Banana production in Panama has traditionally played an important role in the Panamanian economy since around the beginning of the twentieth century.

==Information==
Bananas were the leading export item, and in 1985 accounted for 23 percent (US$78 million) of total exports. In that year, the Chiriquí Land Company, a subsidiary of United Brands (formerly United Fruit Company), produced 70 percent of all bananas, followed by private Panamanian producers (25 percent) and the state-owned Corporación Bananera del Atlántico (5 percent). The volume of bananas produced in Panama peaked in 1978 and slowly declined in the 1980s. Observers doubted that United Brands would expand its production in Panama because bananas could be produced more cheaply in Costa Rica and Ecuador.

==History==
The history of banana production in Panama virtually coincides with that of United Brands, which has been in Panama since 1899. The company built railroads, port facilities, and storage areas for the processing and export of bananas. In the 1930s, a disease seriously curtailed banana production.
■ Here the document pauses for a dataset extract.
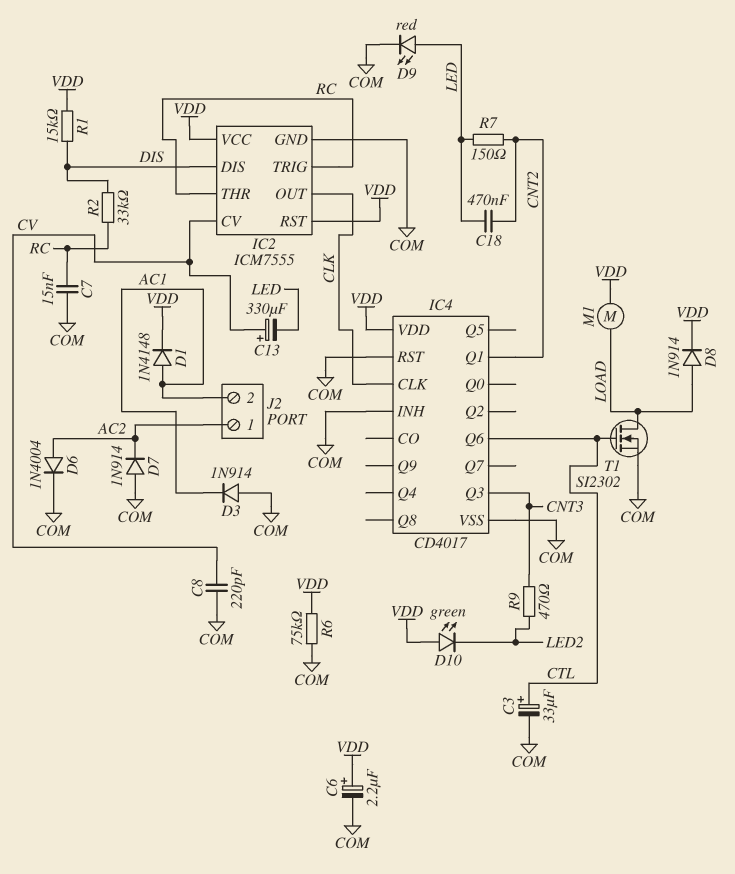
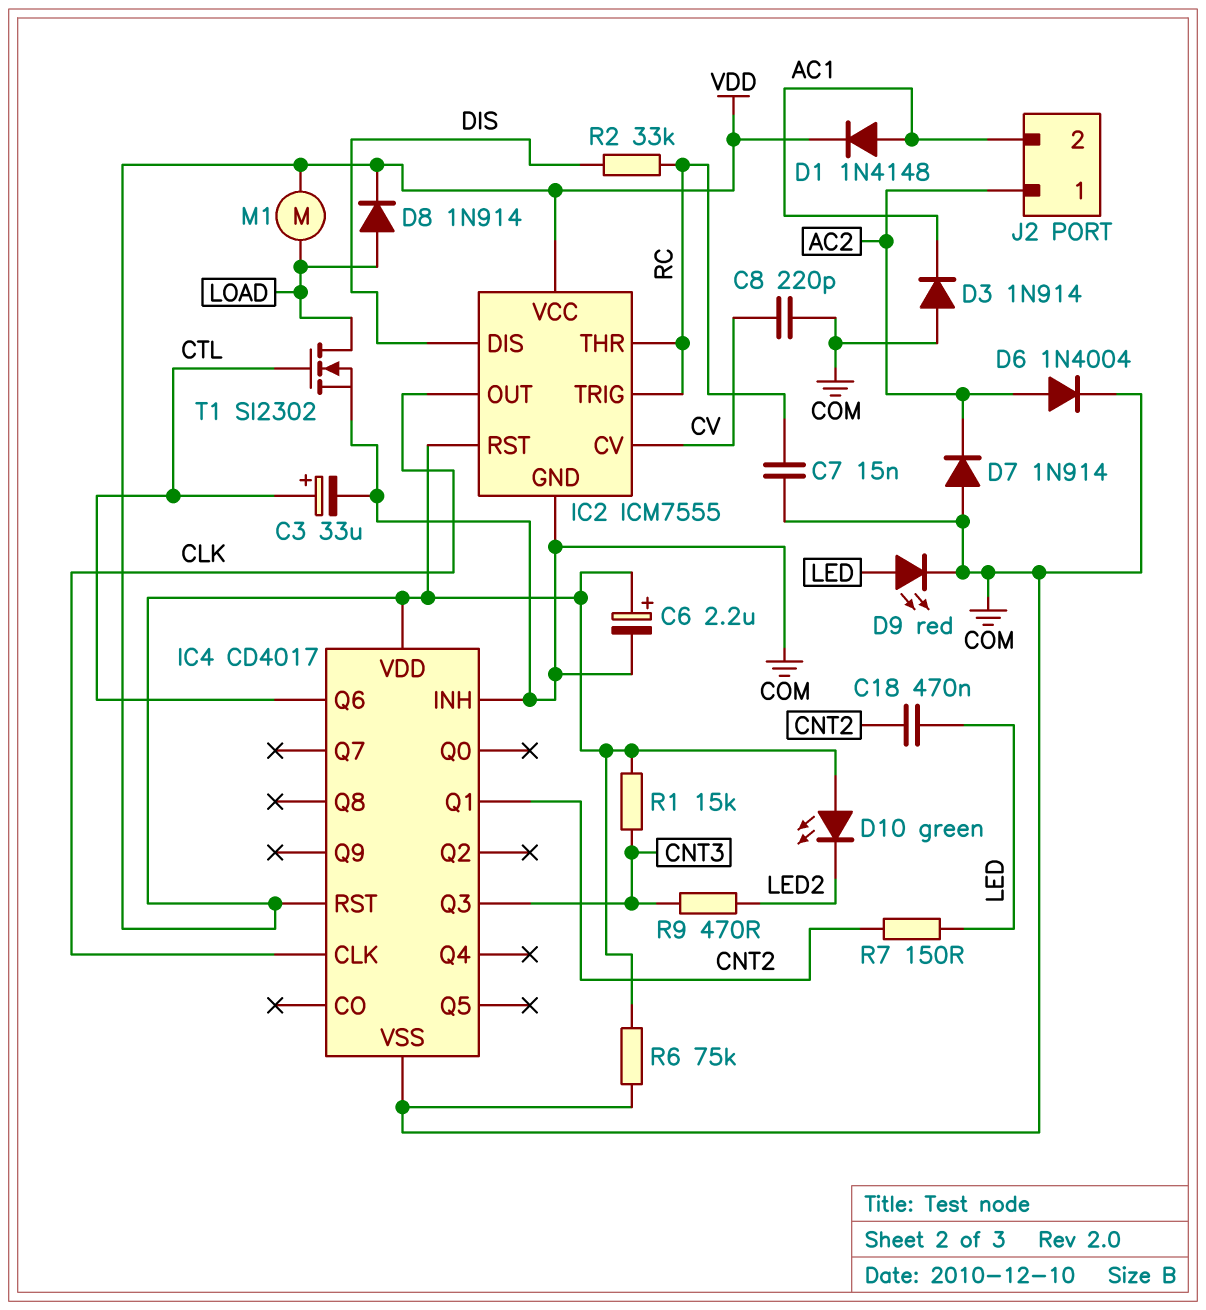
C13: 330uF (plus CV, minus LED) -> none
IC4 pin RST: COM -> VDD
R1: 15k (DIS, VDD) -> 15k (CNT3, VDD)

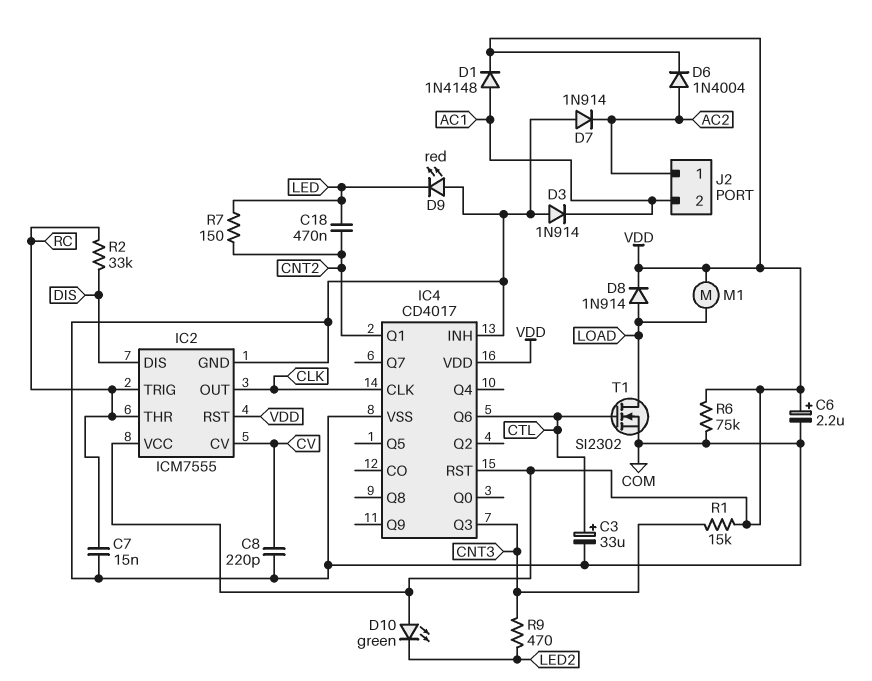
D6: diode 1N4004 (A AC2, K COM) -> diode 1N4004 (A AC2, K VDD)
D9: LED red (A LED, K COM) -> LED red (A COM, K LED)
In the 1950s, a disease began killing off the banana crops in Panama. The disease was caused by fungus. During the disease, Panamanians switched to Cavendish bananas, because the disease did not affect that species.

In the early 1970s, a "banana war" erupted when banana-producing countries disagreed among themselves and with United Brands about an export tax on bananas. Panama threatened to take over United Brands' plantations. An agreement was reached in 1976 to tax banana exports. In that year, the tax provided the government with US$10 million, nearly 4 percent of all revenues. In addition, United Brands sold all 43000 ha of land that it owned in Panama to the government; payment was in tax credits. The government leased back to United Brands over 15000 ha for banana production and export operations. Part of the excess land went to the government's newly established banana companies.

On June 1, 2017, Del Monte began a 20-year contract with Panama in order to grow bananas in the Baru district, in Chiriqui. President Juan Carlos Varela approved the deal.